Travel anxiety
Another travel is coming, and my anxiety goes up. Ok, hello, my old friend, never liked you, but can live with you now.
I don’t fear flights, I don’t have any other phobias connected to trips.
I’m anxious simply by fact of travel, because my standard state is to be in control, and there are so many little things that could go wrong. If we go deeper, being in control is heart of the problem for many cases. I’m learning to let go of control, but it’s not a fast switch.
I’m anxious by multiple checks, and anything that can go wrong on the path. But many times I traveled, many times I was in not very pleasant situations, but there were never any catastrophes. Some fears are real, but exaggerated.
I’m anxious because I’m anxious man in general.
It’s so common, that I can easily notice when it’s starting. Before I was not so aware of my emotions, and this was some sort of test for me and my closer ones, especially for them. My emotions just changed, annoyance and irritation walked in the room, and I did not understand what’s going on. Ok, rationally I could explain but there was no connection to emotional part, which was out of control in days like this. Rational explanation could give minutes of clear mind, but behavior in general didn’t change – we are emotional creatures, after all.

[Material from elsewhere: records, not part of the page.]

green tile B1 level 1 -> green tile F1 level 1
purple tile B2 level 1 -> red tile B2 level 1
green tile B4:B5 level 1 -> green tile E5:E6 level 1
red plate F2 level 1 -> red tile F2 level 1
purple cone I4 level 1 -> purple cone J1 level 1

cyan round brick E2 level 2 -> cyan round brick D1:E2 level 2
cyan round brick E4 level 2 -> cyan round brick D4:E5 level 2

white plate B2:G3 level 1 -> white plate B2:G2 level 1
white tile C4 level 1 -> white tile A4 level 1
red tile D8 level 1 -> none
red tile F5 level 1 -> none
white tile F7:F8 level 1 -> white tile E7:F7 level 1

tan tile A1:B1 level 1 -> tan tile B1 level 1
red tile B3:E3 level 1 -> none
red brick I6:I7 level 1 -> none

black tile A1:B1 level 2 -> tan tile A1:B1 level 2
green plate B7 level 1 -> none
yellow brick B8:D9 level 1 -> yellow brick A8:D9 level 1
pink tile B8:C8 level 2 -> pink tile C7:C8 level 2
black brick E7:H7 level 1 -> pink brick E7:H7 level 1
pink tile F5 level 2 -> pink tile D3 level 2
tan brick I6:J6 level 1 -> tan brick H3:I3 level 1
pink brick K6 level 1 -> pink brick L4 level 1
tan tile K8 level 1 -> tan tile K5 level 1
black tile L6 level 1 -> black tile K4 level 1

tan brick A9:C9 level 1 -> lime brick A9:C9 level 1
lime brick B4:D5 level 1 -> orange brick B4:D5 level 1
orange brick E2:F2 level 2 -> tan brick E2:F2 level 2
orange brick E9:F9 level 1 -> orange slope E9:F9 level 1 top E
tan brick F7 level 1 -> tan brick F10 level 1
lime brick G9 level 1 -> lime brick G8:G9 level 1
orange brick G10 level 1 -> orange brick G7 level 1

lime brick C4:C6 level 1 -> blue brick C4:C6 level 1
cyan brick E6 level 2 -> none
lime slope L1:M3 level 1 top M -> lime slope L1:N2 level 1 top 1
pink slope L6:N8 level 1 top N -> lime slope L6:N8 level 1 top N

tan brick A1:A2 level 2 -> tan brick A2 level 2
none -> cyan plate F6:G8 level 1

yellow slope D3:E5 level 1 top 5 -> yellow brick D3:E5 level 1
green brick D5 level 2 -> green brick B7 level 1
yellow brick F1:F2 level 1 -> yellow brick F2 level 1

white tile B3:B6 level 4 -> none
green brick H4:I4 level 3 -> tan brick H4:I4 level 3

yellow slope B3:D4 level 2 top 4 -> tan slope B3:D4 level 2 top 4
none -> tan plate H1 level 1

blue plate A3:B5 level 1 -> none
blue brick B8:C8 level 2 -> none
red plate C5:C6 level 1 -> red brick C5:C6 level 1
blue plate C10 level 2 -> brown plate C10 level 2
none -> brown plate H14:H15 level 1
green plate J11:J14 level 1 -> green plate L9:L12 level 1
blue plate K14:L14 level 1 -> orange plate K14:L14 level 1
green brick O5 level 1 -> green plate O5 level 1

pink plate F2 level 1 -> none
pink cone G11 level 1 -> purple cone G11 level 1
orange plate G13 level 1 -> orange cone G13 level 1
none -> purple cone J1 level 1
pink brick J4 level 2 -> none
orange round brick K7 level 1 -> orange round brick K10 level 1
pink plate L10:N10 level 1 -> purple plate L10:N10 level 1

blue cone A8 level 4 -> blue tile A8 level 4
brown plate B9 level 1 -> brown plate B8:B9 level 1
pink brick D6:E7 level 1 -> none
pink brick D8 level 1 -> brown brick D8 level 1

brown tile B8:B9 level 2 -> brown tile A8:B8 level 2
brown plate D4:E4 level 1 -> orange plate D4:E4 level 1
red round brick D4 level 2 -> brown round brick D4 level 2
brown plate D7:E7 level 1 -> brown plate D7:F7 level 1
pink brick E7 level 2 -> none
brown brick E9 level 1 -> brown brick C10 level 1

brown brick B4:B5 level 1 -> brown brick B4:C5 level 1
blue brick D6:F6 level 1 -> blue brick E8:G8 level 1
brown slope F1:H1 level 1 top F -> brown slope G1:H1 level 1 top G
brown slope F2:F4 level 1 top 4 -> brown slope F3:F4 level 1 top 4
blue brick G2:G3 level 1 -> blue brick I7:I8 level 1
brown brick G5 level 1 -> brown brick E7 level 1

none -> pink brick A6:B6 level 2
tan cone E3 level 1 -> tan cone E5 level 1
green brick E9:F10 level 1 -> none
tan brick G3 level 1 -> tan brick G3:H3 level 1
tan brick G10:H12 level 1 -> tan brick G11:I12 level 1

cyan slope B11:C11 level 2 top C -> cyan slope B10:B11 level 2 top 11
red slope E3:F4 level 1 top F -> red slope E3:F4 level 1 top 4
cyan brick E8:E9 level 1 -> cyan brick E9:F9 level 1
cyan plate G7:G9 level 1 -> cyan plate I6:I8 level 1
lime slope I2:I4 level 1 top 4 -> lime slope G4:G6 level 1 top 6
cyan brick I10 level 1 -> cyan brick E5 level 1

Stoicism helps, especially the part about negative visualization, – most fears are groundless or have so insignificant consequences, so they become easy to discard. Allocated time to worry, another psychological trick, also helps.
It’s my personality, travels and trips are not the only trigger, so you try to do something with it just to not suffer. I tried to fight it, but the best strategy was acceptance, giving some freedom to these thoughts. Integrate it as part of my personality, the thing that makes me myself.